Chove sobre minha infância parece atestar a impossibilidade de se construir uma autobiografia, um pouco na linha do que o Philippe Lejeune estudou, em O pacto autobiográfico?
Exatamente, reforça o caráter desviante da narrativa do eu, não um desvio para burlar sua natureza protetiva (esconder o que não é digno de uma memória positiva) ou para fingir uma importância ou mesmo por uma traição não intencional da memória, mas para criar um efeito ficcional sobre o material vivido. É um texto com um excedente de ficção, seja factual ou estrutural. Na autoficção, o material biográfico, por mais fidedigno que se queira, é uma falsificação com função estética.

• Como se dão os “eus” envolvidos no romance: as memórias do menino, o homem que revive as experiências do menino e o autor que elabora o texto ficcional?
Há um registro de linguagem que acompanha e distingue estes eus.

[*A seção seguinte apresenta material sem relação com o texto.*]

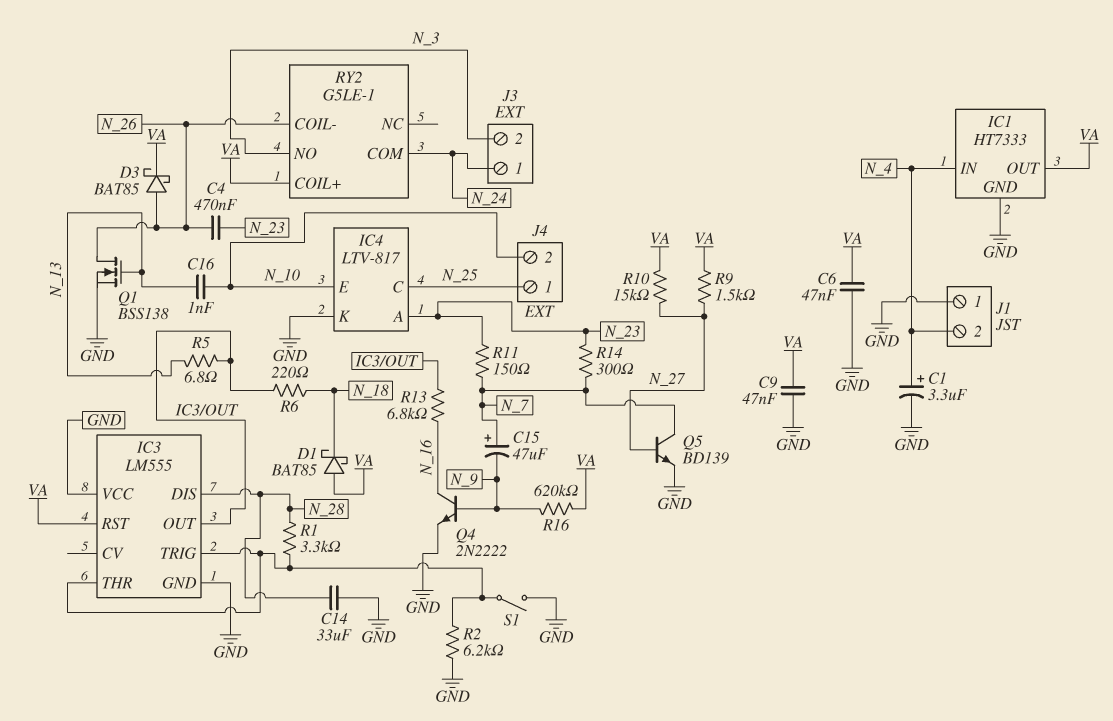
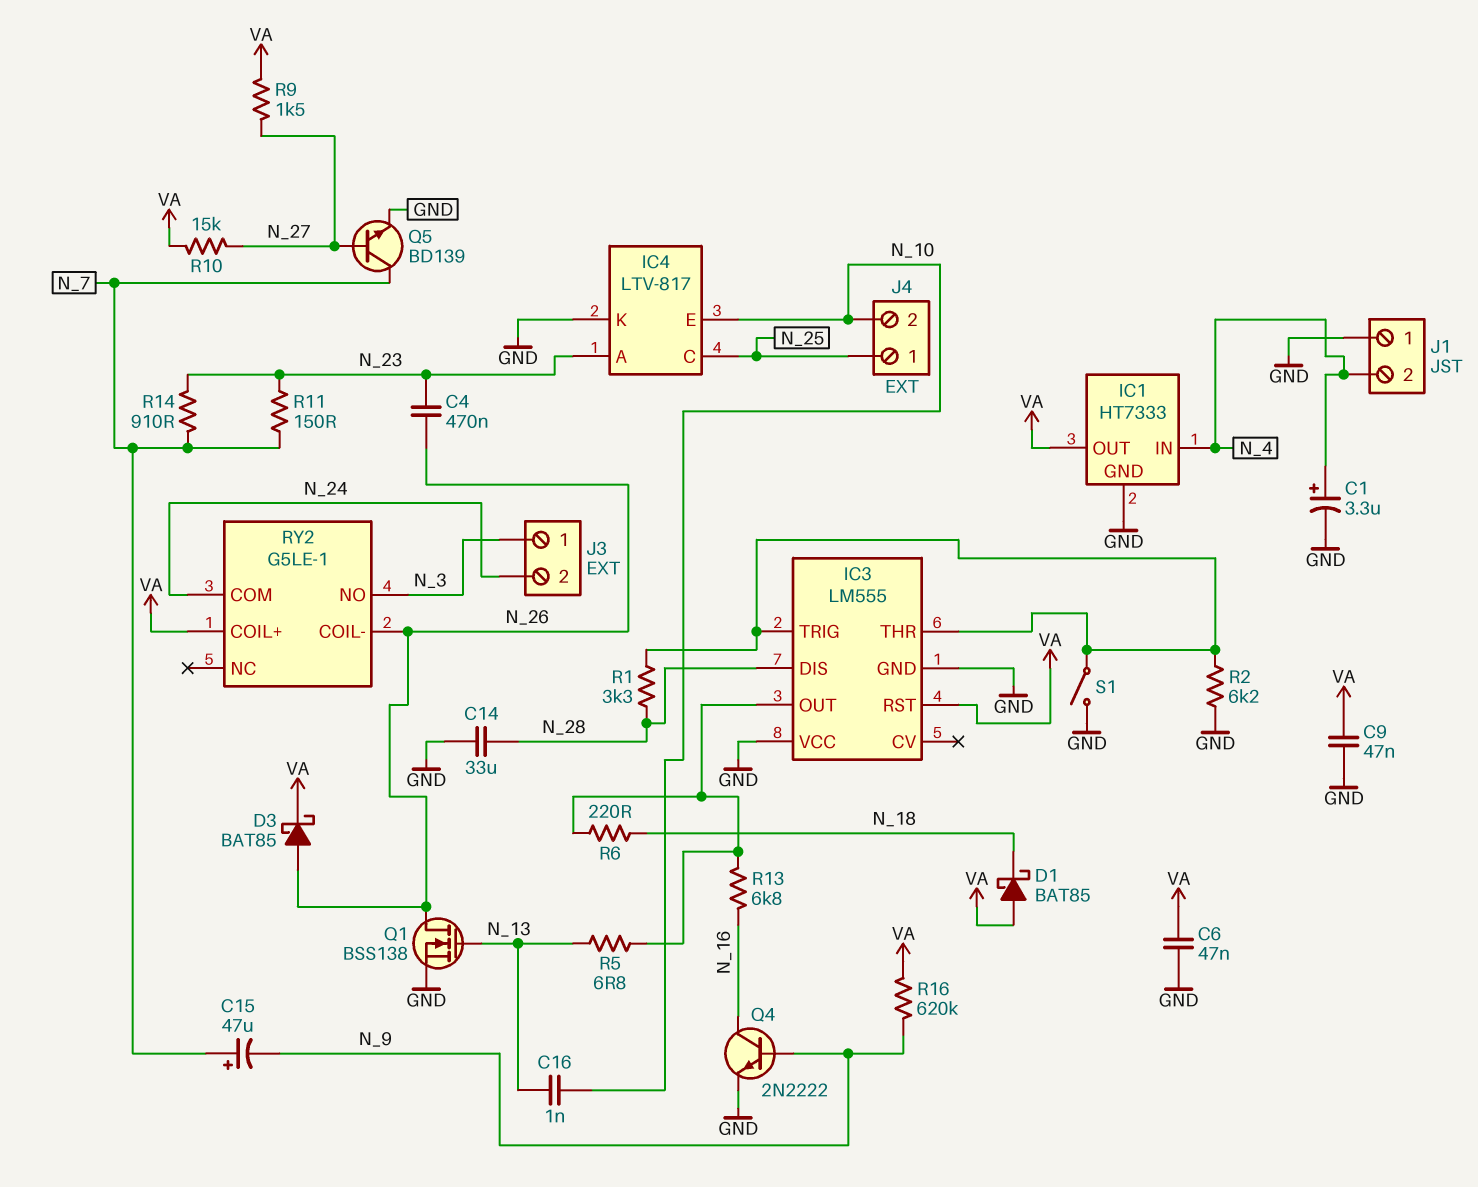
J3 pin 1: N_24 -> N_3
J3 pin 2: N_3 -> N_24
R14: 300 (N_7, N_23) -> 910 (N_7, N_23)

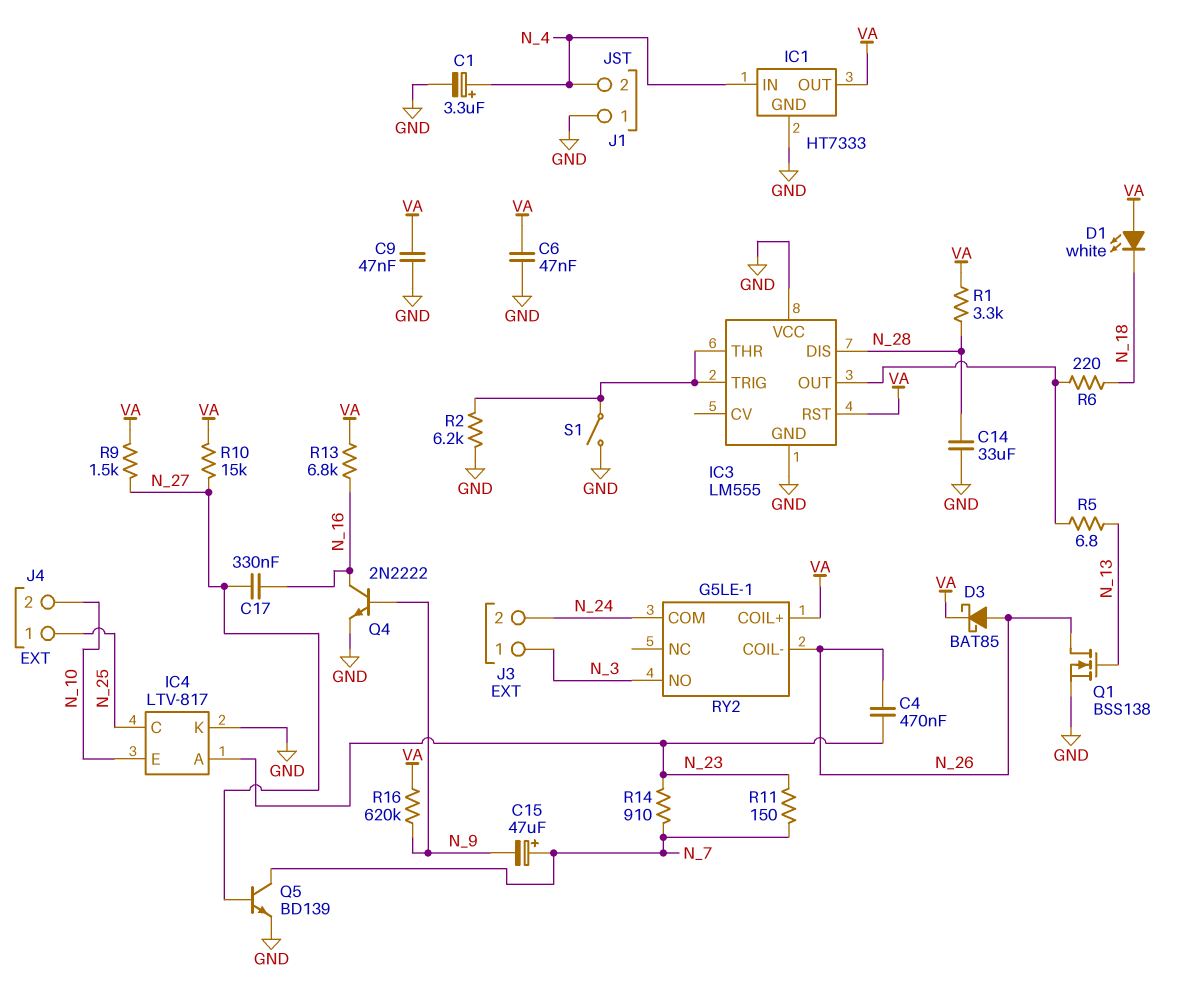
C16: 1nF (N_10, N_13) -> none
C17: none -> 330nF (N_16, N_27)
D1: schottky BAT85 (A VA, K N_18) -> LED white (A VA, K N_18)
R1: 3.3k (IC3/THR, N_28) -> 3.3k (N_28, VA)
R13: 6.8k (IC3/OUT, N_16) -> 6.8k (N_16, VA)

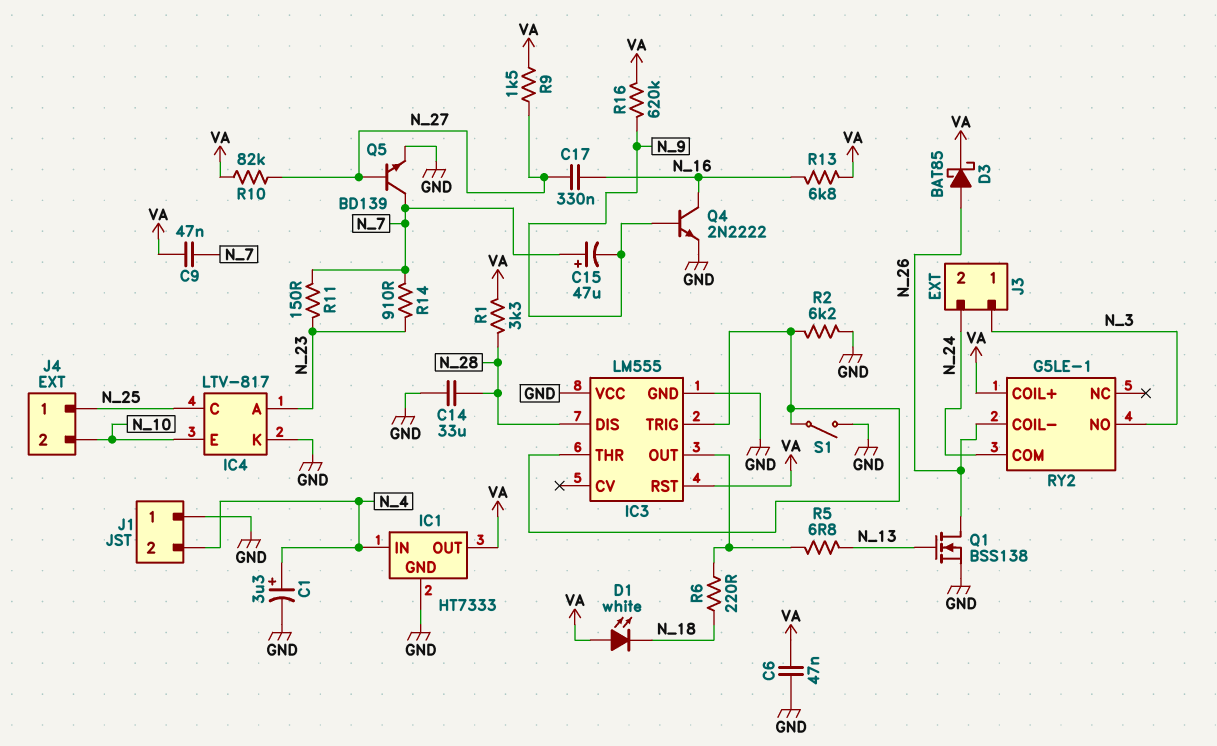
C4: 470nF (N_23, N_26) -> none
C9: 47nF (GND, VA) -> 47nF (N_7, VA)
R10: 15k (N_27, VA) -> 82k (N_27, VA)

Eles são antes de tudo linguagem em estado de amadurecimento. Os momentos mais ingênuos, a compreensão insuficiente dos fatos, o amor extremado pela mãe jovem e pela avó, enfim esta fase inicial é um código de percepção lírica e de uso da linguagem desarmada que vai compondo um retrato linguístico do menino. Os capítulos são rápidos e de um para outro há uma evolução, como se fossem fotogramas criados pelas palavras. Depois vem a linguagem feroz, revoltada e desbocada, própria da passagem para a adolescência. O jovem se veste com um vocabulário e uma sintaxe que são a própria expressão de uma fúria, momento em que se adensam os conflitos com o padrasto e com o mundo. É a explosão do sexo, da política, da revolta, da escatologia. Isso tudo está contido no âmbito da linguagem usada. O adulto, no livro, que faz algumas interferências ao longo do texto e depois aparece no capítulo final, já tem um estilo mais desencantado sobre o tempo da infância e da adolescência, e não se vê mais como vítima, mas como o algoz que provocou o padrasto e o desafiou para conjugar nele toda a sua revolta contra o período de exceção de liberdade. Como tinha o braço curto, como era o fim da ditadura, o jovem se revoltou contra a família postiça para enfrentar, como se fosse um moinho de vento, o mal militar que atormentava o país. Assim, o livro descreve intrinsecamente os personagens pelas configurações de linguagem. Neste caso, o autobiográfico não está no factual, mas no manejo da caneta — para lembrar a música citada na carta da irmã Carmen — A enxada e a caneta. O adulto admite que a enxada, o mundo rural de onde veio, sofreu uma demonização indevida em sua narrativa e isso altera a sua linguagem final, que não se aceita triunfal, e sim vencida. E o autor é este eu em construção, que faz com que aquelas suas miragens, que são momentos forjados ficcionalmente, sejam uma representação das faces de cada fase. Tudo sempre no plano da estrutura e da linguagem.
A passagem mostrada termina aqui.